Race and the color line have played a central role in baseball history. One of the most well-known stories of the game’s past is Jackie Robinson’s breaking of the color line in 1947. Every year, Major League Baseball celebrates Jackie Robinson Day, leading observers to recall that prior to 1947, baseball was segregated. That sin touched every aspect of the game. Namely, the history of baseball statistics is enmeshed in the history of race in baseball.

Baseball statistics receive an enormous amount of attention. Likewise, the history of baseball gets its fair share of treatment in the form of popular histories, academic works, and SABR biographies. The history of baseball statistics, however, garners far less consideration. Indeed, it’s seldom acknowledged that statistics even have a history outside of themselves. Not only that, but when the history of baseball statistics is afforded scrutiny, the results suggest the markings of a still emerging site of study. The story tends to travel from Alexander Cartwright in the 19th century to Bill James near the turn of the millennium. While those figures are important, there is more to the history of baseball statistics than a series of individual actors.

The objects of study in this article are two of the most significant publications regarding baseball statistics: the Official Encyclopedia of Baseball (BE), first published in 1951, and the 1969 Macmillan Baseball Encyclopedia (MEB). Specifically, it examines them with regard to the nature of encyclopedias and in the specific context in which they emerged. They were products of a moment in baseball history when the color line was a fresh memory and full integration was just getting underway. Because of that, the manner in which they addressed black baseball was specific and revealing.[1]

The intersection of these elements—the nature of encyclopedias, the moment they emerged, and the way they handled black baseball—is significant because it had a cascading effect. In particular, these ingredients combined to present a neutral and linear narrative of baseball history based on statistics. The problem with such a narrative of baseball history is that it removes the color line from baseball history, which is another way of saying that it is removed from baseball history altogether. In order to integrate the history of baseball statistics into baseball history in general, statistics have to be seen through the lens of race.

Baseball Encyclopedias in the Midst of Integration
The single most crucial thing to understand about statistics and encyclopedias is that they are neither objective nor neutral. First, the very field of statistics emerged as a tool for European states to survey and classify for self-interested aims—it was initially termed “political arithmetic.”[2] Second, encyclopedias are argumentative in nature. They are not collections of knowledge offering objective information, though they are frequently presented as such, but texts ripe for interpretation based on the contexts in which they emerge and the contentions they put forth. This was true of the first modern encyclopedia, Denis Diderot and Jean le Rond d’Alembert’s Encyclopédie, which sought to show that knowledge could be centralized and instrumentalized in order to combat institutions of power, such as the state and the church.[3] The BE and MEB also make arguments.

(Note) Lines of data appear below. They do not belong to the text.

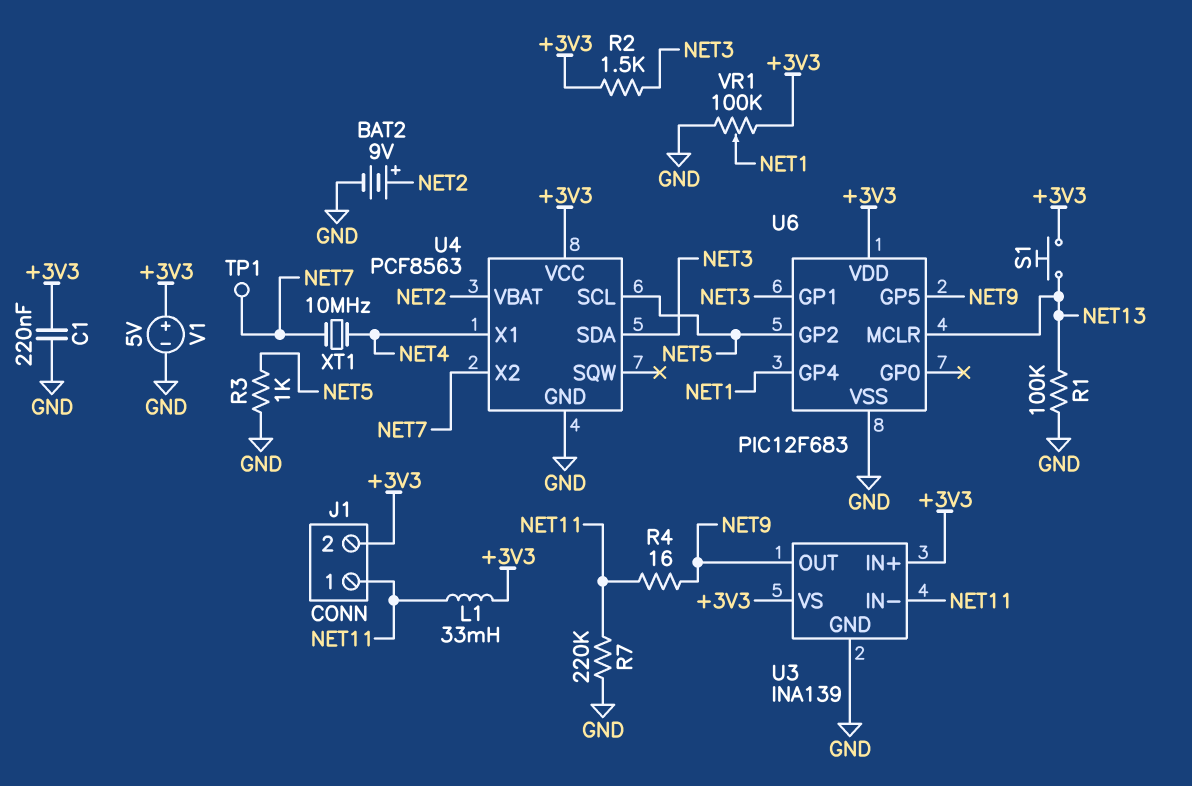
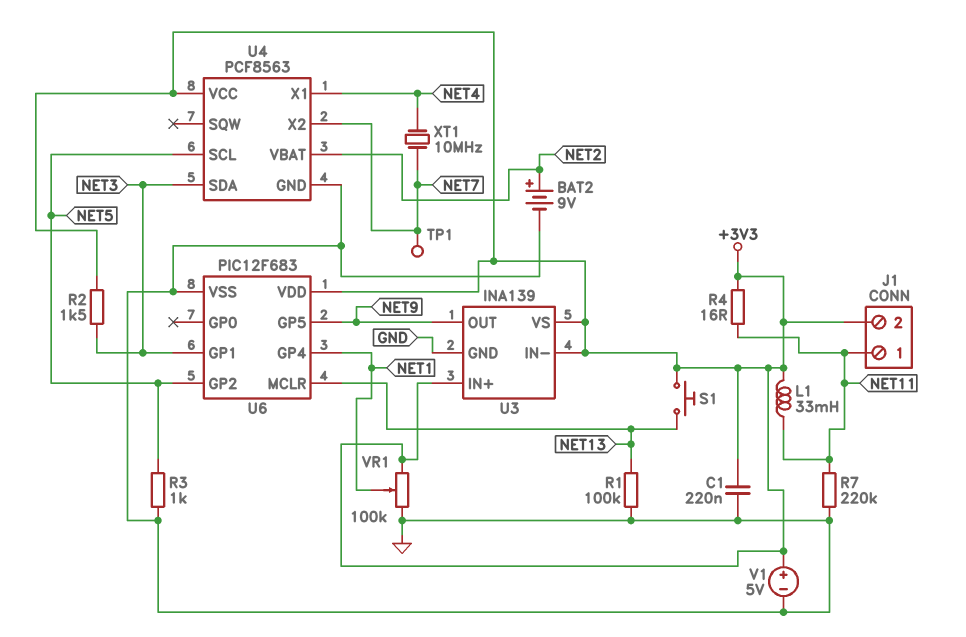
R4: 16 (NET9, NET11) -> 16 (+3V3, NET11)
U3 pin IN-: NET11 -> +3V3

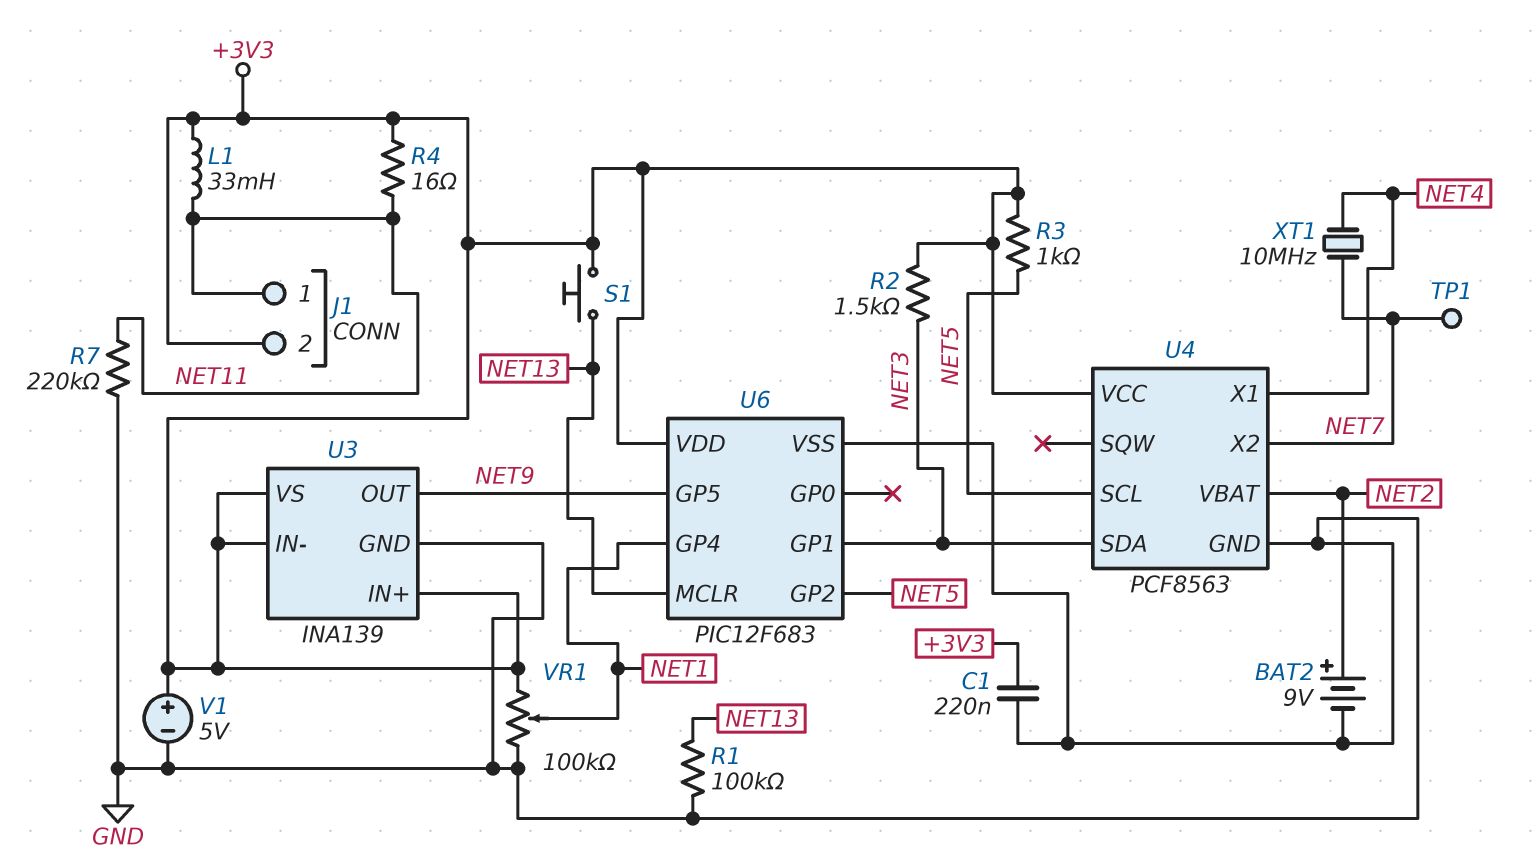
R3: 1k (GND, NET5) -> 1k (+3V3, NET5)

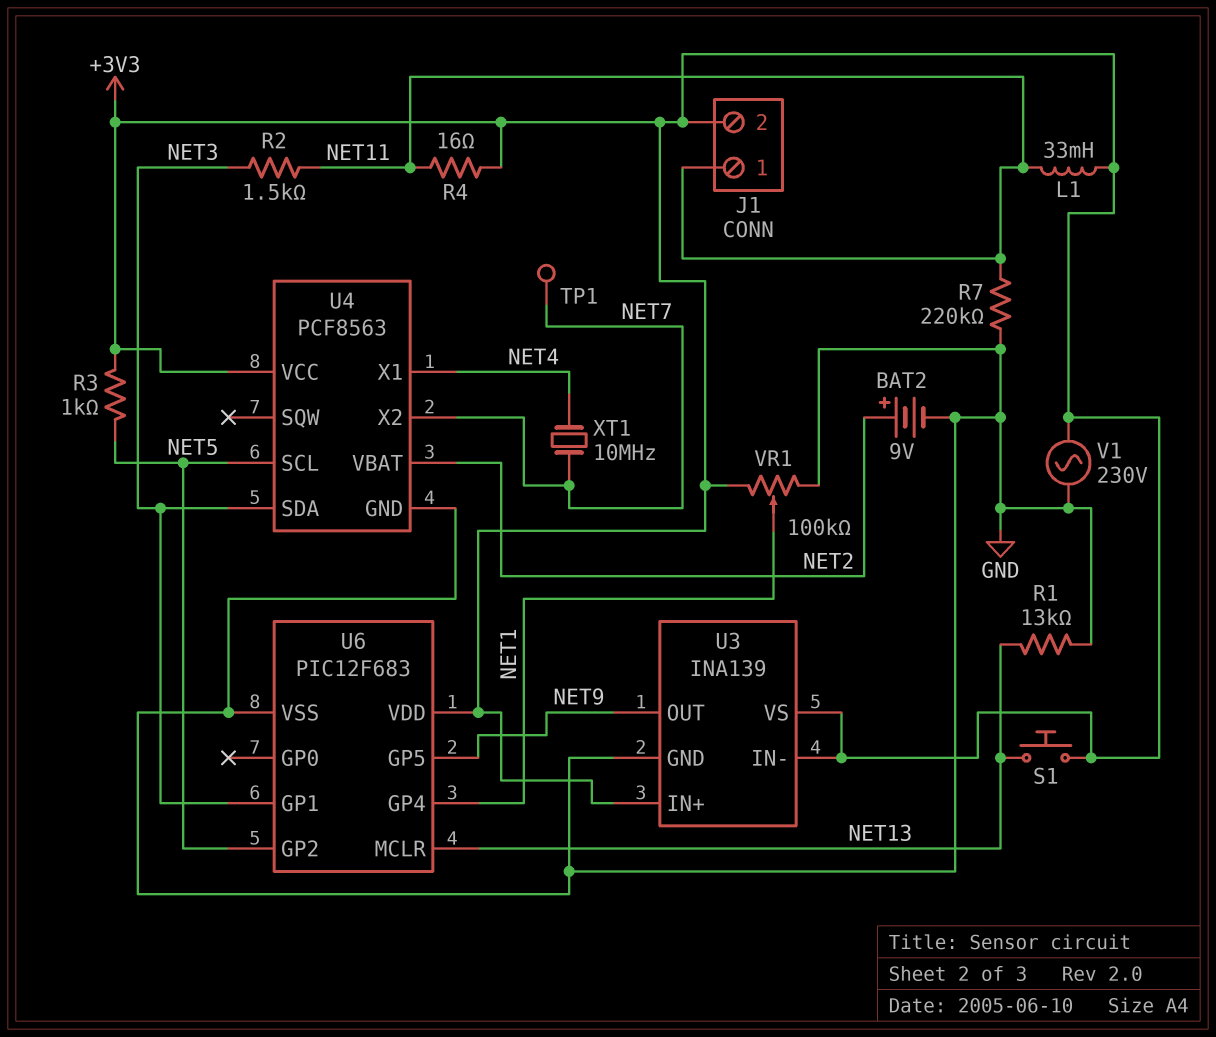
C1: 220nF (+3V3, GND) -> none
R1: 100k (GND, NET13) -> 13k (GND, NET13)
R2: 1.5k (+3V3, NET3) -> 1.5k (NET3, NET11)
V1: 5V (plus +3V3, minus GND) -> AC 230V (+3V3, GND)

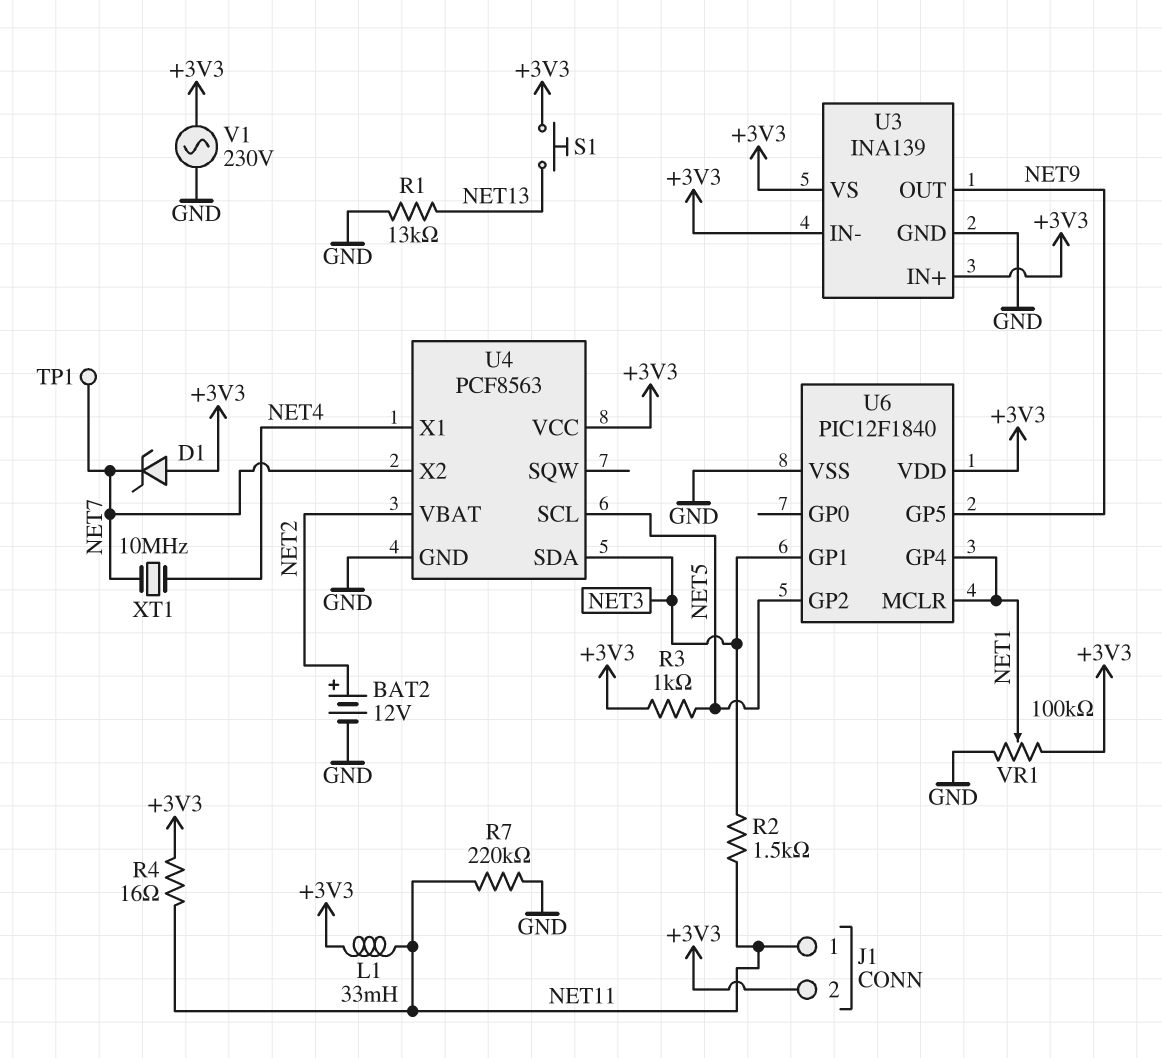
BAT2: 9V (plus NET2, minus GND) -> 12V (plus NET2, minus GND)
D1: none -> zener (A +3V3, K NET7)
U6: PIC12F683 -> PIC12F1840
U6 pin MCLR: NET13 -> NET1

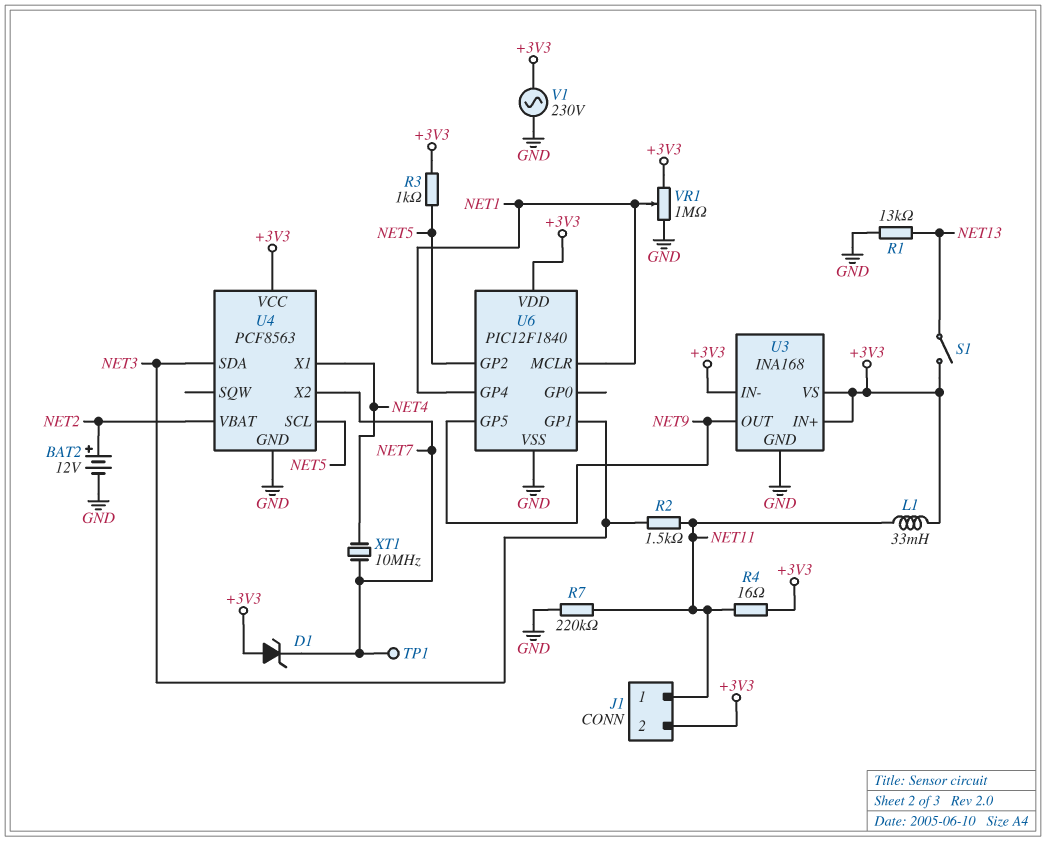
S1: button (+3V3, NET13) -> switch (+3V3, NET13)
U3: INA139 -> INA168
VR1: 100k (+3V3, GND, wiper NET1) -> 1M (+3V3, GND, wiper NET1)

They submit that the history of baseball is best told through the supposedly neutral lens of statistics. The result, however, is the detachment of statistics from baseball history.

The BE and the MEB presented themselves as objective and authoritative. The evidence for this is in the names. We need only to recall that both the BE and the MEB included “official” in their titles. The “official” sanction represented the institutional relationship the books held with Major League Baseball. The “official” stamp indicates that the book was endorsed by MLB, and that endorsement invested the books with authority.

The encyclopedias also made a more direct assertion. They claimed to be complete. In the 1956 revised edition of the BE, American League President Will Harridge turned to the language of comprehensiveness to illustrate the authority of the encyclopedia. He wrote that the BE “is a complete record, under one cover, of major league playing history . . . the Official Encyclopedia adds the ‘last word’ to the great volume of baseball records.”[4] The first edition of the MEB, published in 1969, has “complete” in the title itself: The Baseball Encyclopedia: The Complete and Official Record of Major League Baseball.

These encyclopedias—with endorsements of authority and claims of completeness—and the statistics they held also have to be understood at the moment in time in which they emerged. What the BE was designed to do was entirely new, and the novelty of the encyclopedic project took place at a time when the presence of baseball players of color in MLB games and in MLB records was also new. The environment couldn’t help but shape the encyclopedias.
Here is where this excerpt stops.